ITEM 9.           UNDERTAKINGS.

         A.       Registrant hereby undertakes:

                  (1)      To file, during any period in which offers or sales
                           are being made, a post-effective amendment to this
                           registration statement:

                           (i)      To include any prospectus required by
                                    section 10(a)(3) of the Securities Act of
                                    1933;

                           (ii)     To reflect in the prospectus any facts or
                                    events arising after the effective date of
                                    the registration statement (or the most
                                    recent post-effective amendment thereof)
                                    which, individually or in the aggregate,
                                    represent a fundamental change in the
                                    information set forth in the registration
                                    statement.

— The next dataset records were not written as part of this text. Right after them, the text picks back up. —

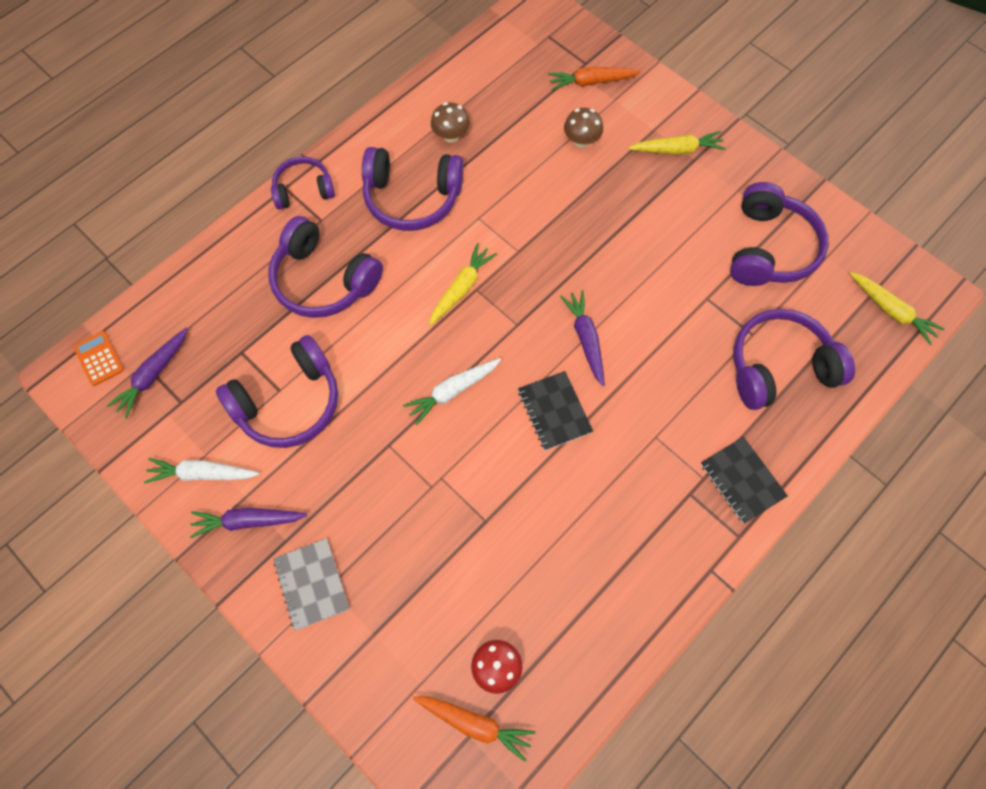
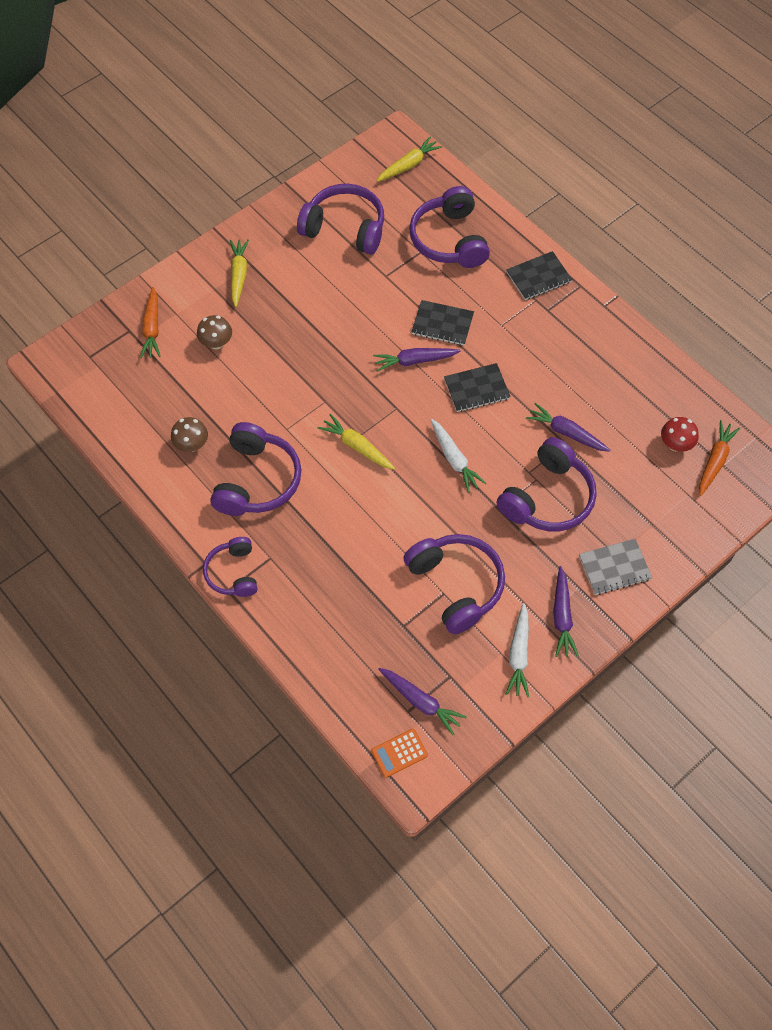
camera: 85 degrees left, 5 degrees down
(323, 280) = (336, 556): purple headphones -> purple headphones (548, 498)
(501, 522) = (566, 432): none -> purple carrot
(645, 367) = (442, 324): none -> black notebook

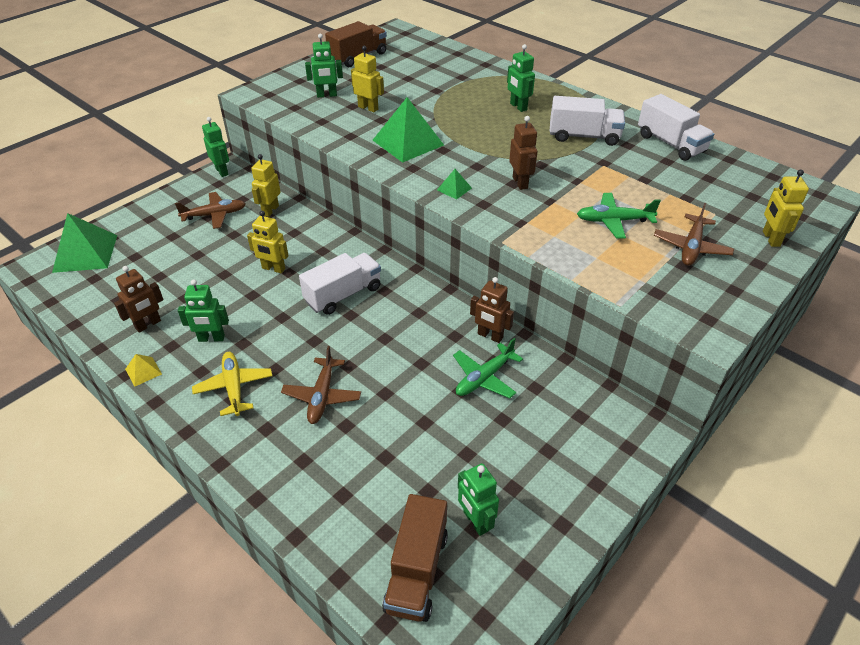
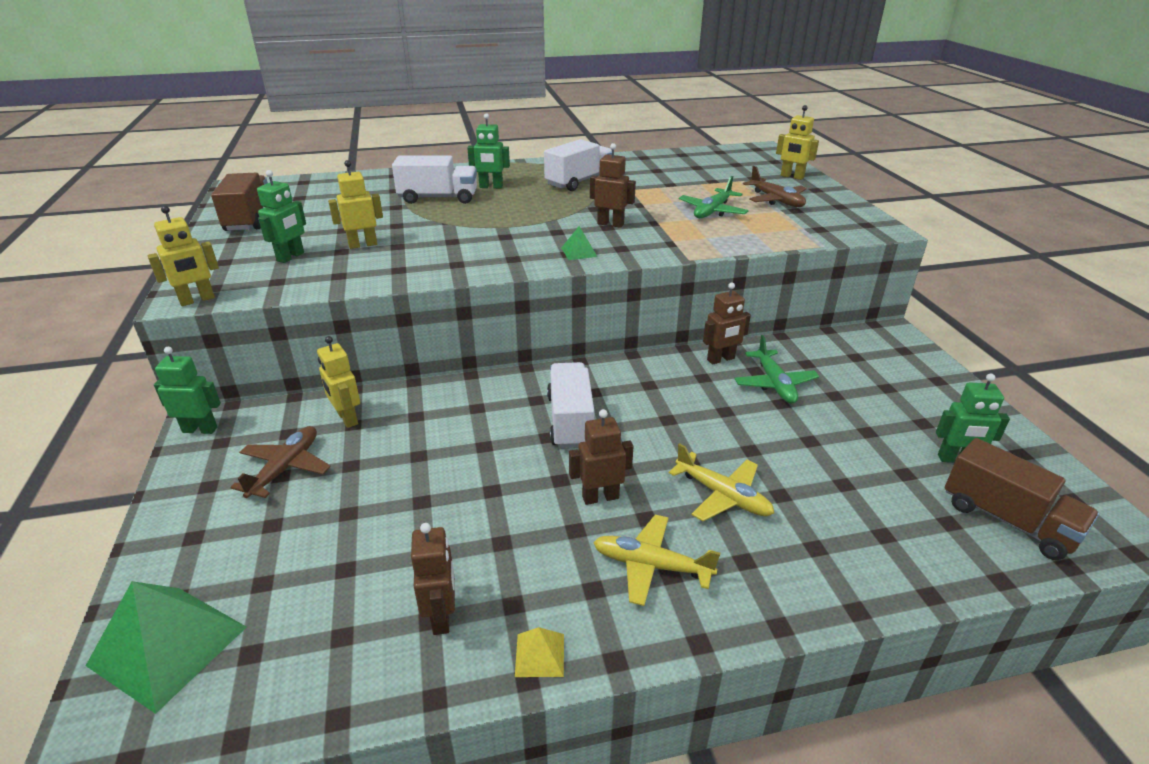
camera: 55 degrees left, 10 degrees down
(211, 338) = (538, 556): green robot -> none
(273, 269) = (463, 455): yellow robot -> yellow robot (197, 300)
(278, 341) = (600, 497): none -> brown robot
(322, 396) = (723, 496): brown plane -> yellow plane
(408, 142) = (464, 247): green pyramid -> none
(670, 144) = (636, 161): white truck -> white truck (438, 198)

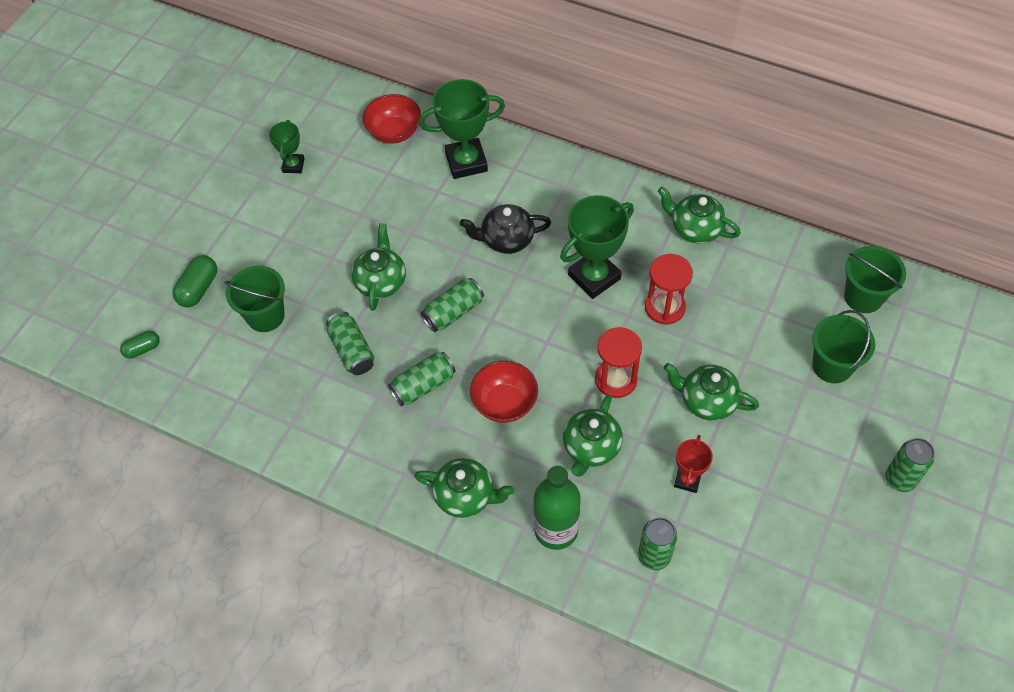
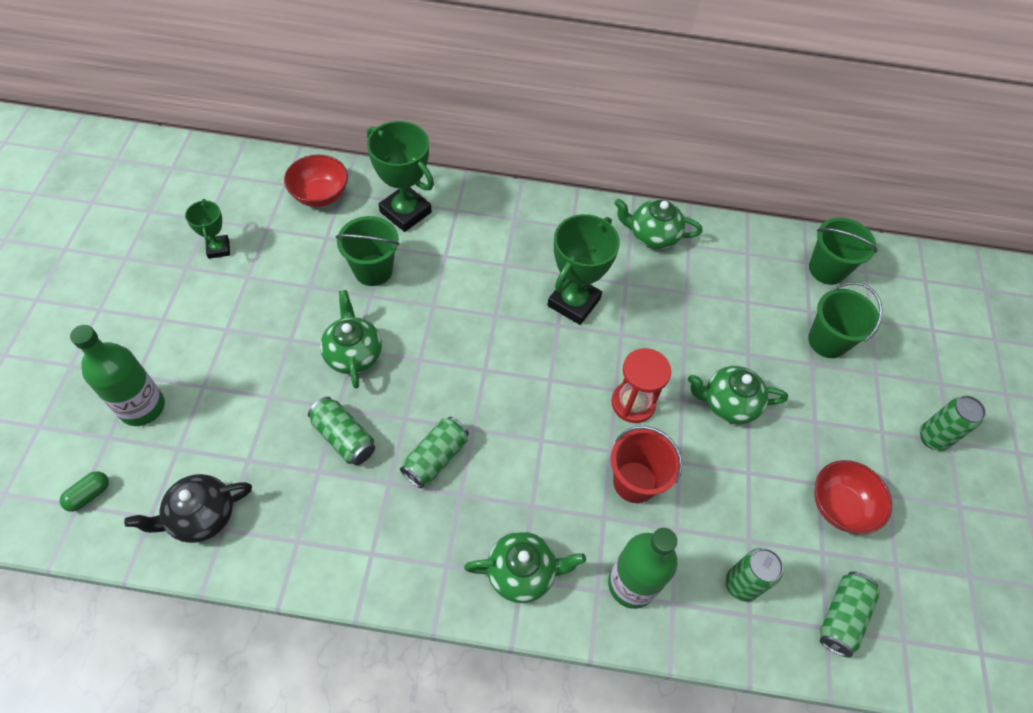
camera: 25 degrees left, 0 degrees up
(198, 288) = (142, 407): green capsule -> green bottle
(265, 316) = (232, 421): green bucket -> green bucket (373, 270)
(453, 312) = (442, 370): green can -> green can (841, 617)
(466, 162) = (405, 212): green trophy -> green trophy turned 75 degrees clockwise
(504, 403) = (529, 456): red bowl -> red bowl (840, 506)
(506, 239) = (473, 282): black teapot -> black teapot (201, 516)
(591, 447) = (634, 482): green teapot -> red bucket
(665, 307) = (653, 318): red hourglass -> none
(687, 480) = (741, 491): red trophy -> none

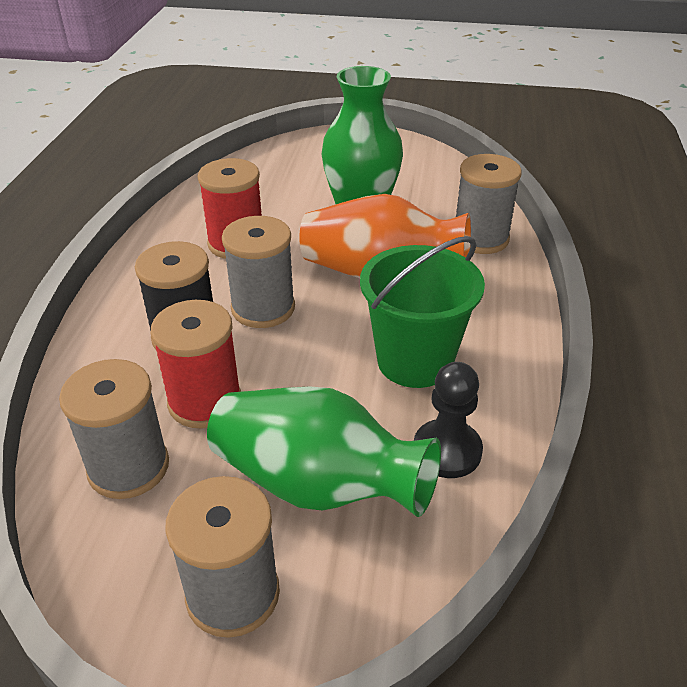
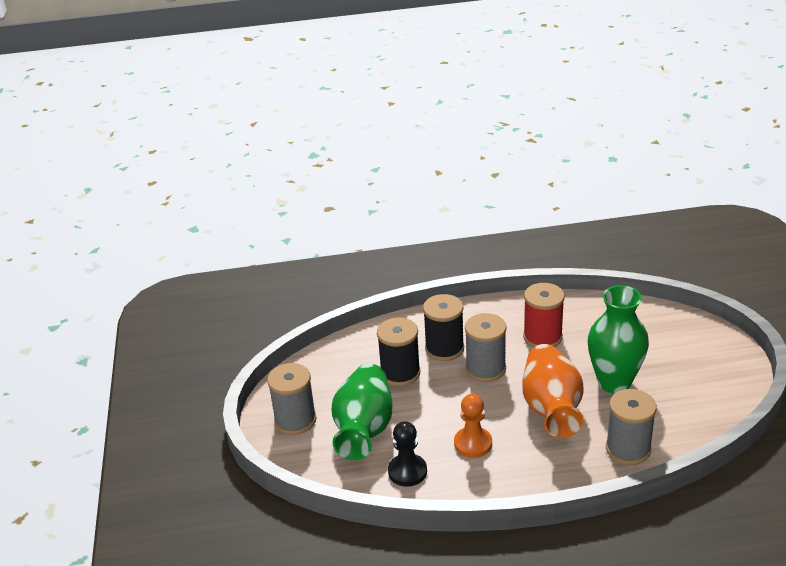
camera: 75 degrees right, 5 degrees down
(128, 467) = (348, 364): grey spool -> none
(205, 402) = (400, 373): red spool -> black spool
(414, 361) = (473, 443): green bucket -> orange pawn

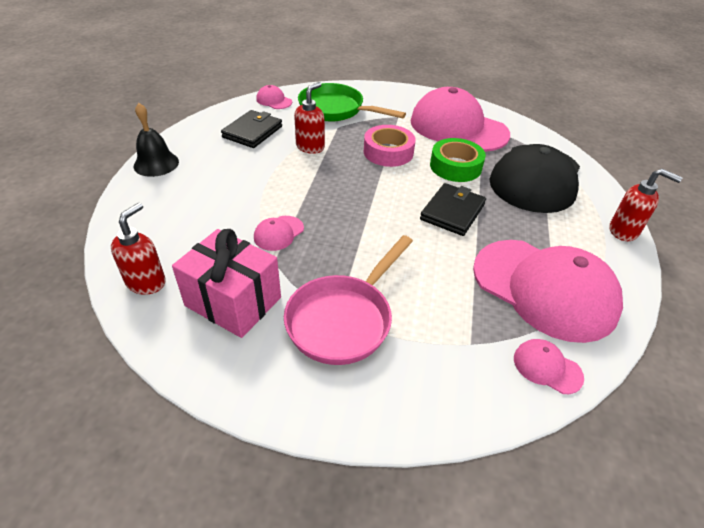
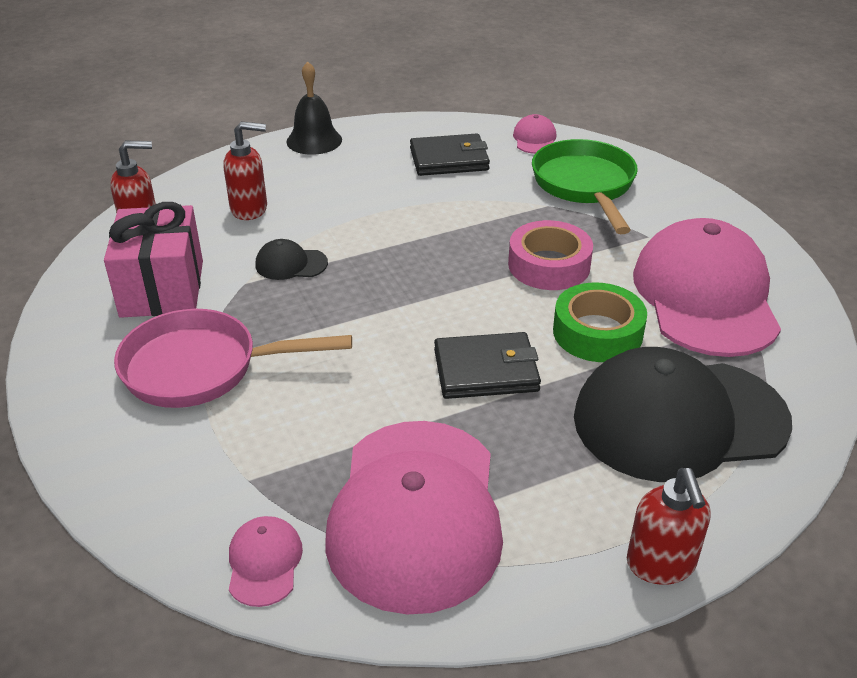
camera: 55 degrees right, 5 degrees down
(278, 233) = (291, 264): pink cap -> black cap
(310, 147) = (475, 208): red soap dispenser -> red soap dispenser (250, 209)

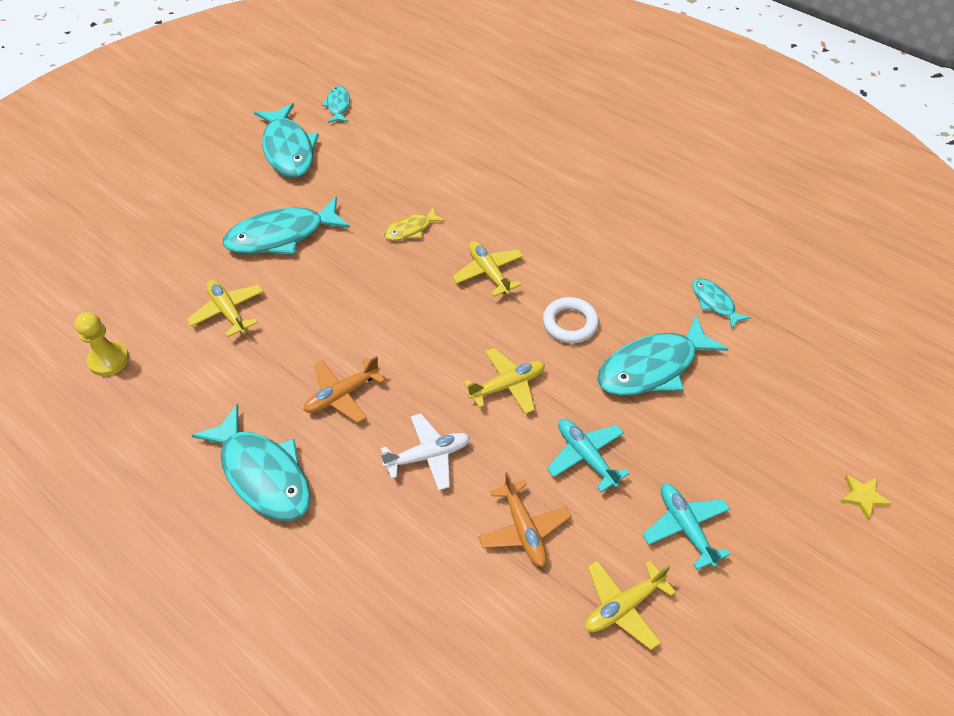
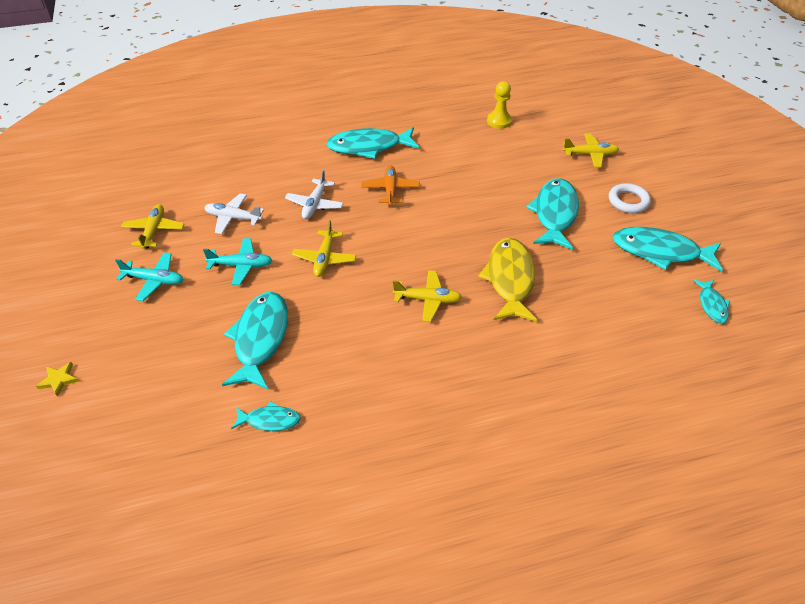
camera: 125 degrees right, 5 degrees down
(228, 311) = (499, 170): yellow plane -> yellow plane (590, 154)
(338, 106) = (712, 305): turquoise fish -> turquoise fish turned 60 degrees clockwise
(411, 229) = (509, 279): yellow fish -> yellow fish, size x1.94
(523, 529) = (233, 218): orange plane -> white plane
(570, 323) = (340, 317): white ring -> white ring (628, 201)

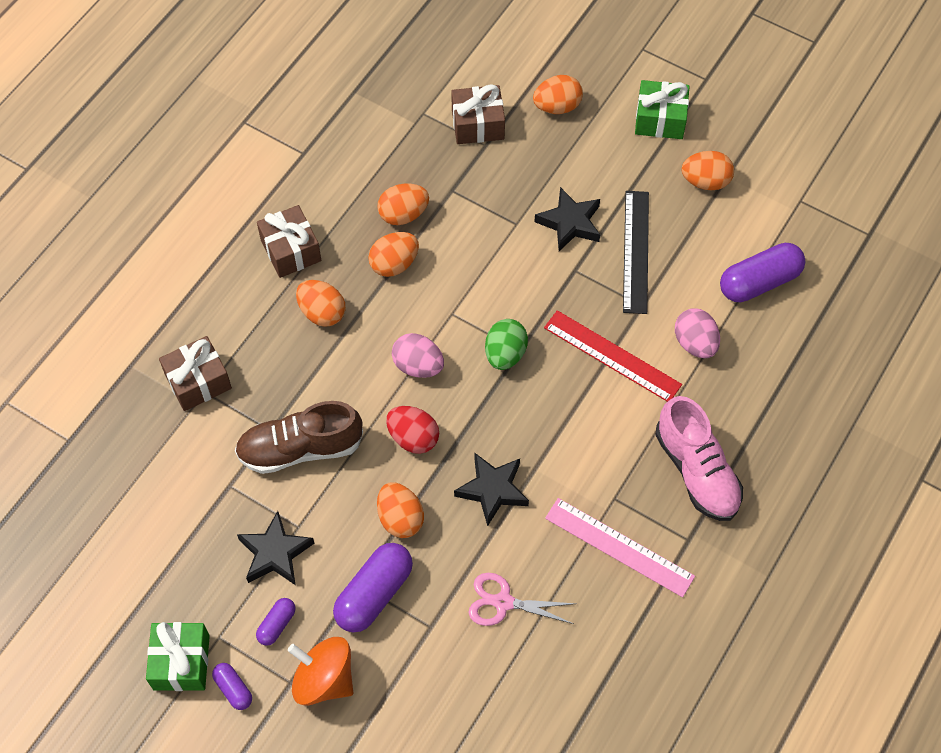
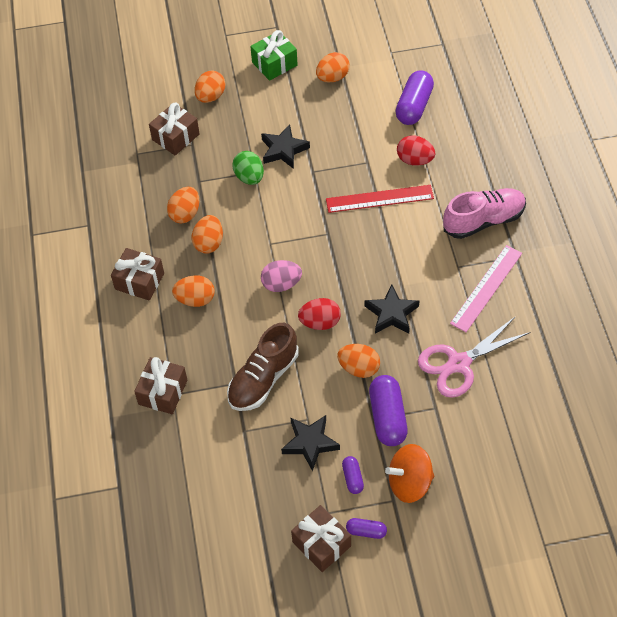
camera: 40 degrees left, 5 degrees down
(181, 662) = (321, 544): green gift -> brown gift
(503, 602) = (459, 363): pink scissors -> pink scissors, size x1.53
(505, 354) = (322, 241): green egg -> green egg (249, 177)
(619, 547) = (486, 288): pink ruler -> pink ruler turned 45 degrees counterclockwise
(635, 251) = (334, 138): black ruler -> none
(695, 343) = (415, 160): pink egg -> red egg
(696, 471) = (483, 221): pink shoe -> pink shoe turned 45 degrees counterclockwise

Notwithstanding the foregoing,
                                    any increase or decrease in volume of
                                    securities offered (if the total dollar
                                    value of securities offered would not exceed
                                    that which was registered) and any deviation
                                    from the low or high end of the estimated
                                    maximum offering range may be reflected in
                                    the form of prospectus filed with the
                                    Commission pursuant to Rule 424(b) if, in
                                    the aggregate, the changes in volume and
                                    price represent no more than a 20% change in
                                    the maximum aggregate offering price set
                                    forth in the "Calculation of Registration
                                    Fee" table in the effective registration
                                    statement.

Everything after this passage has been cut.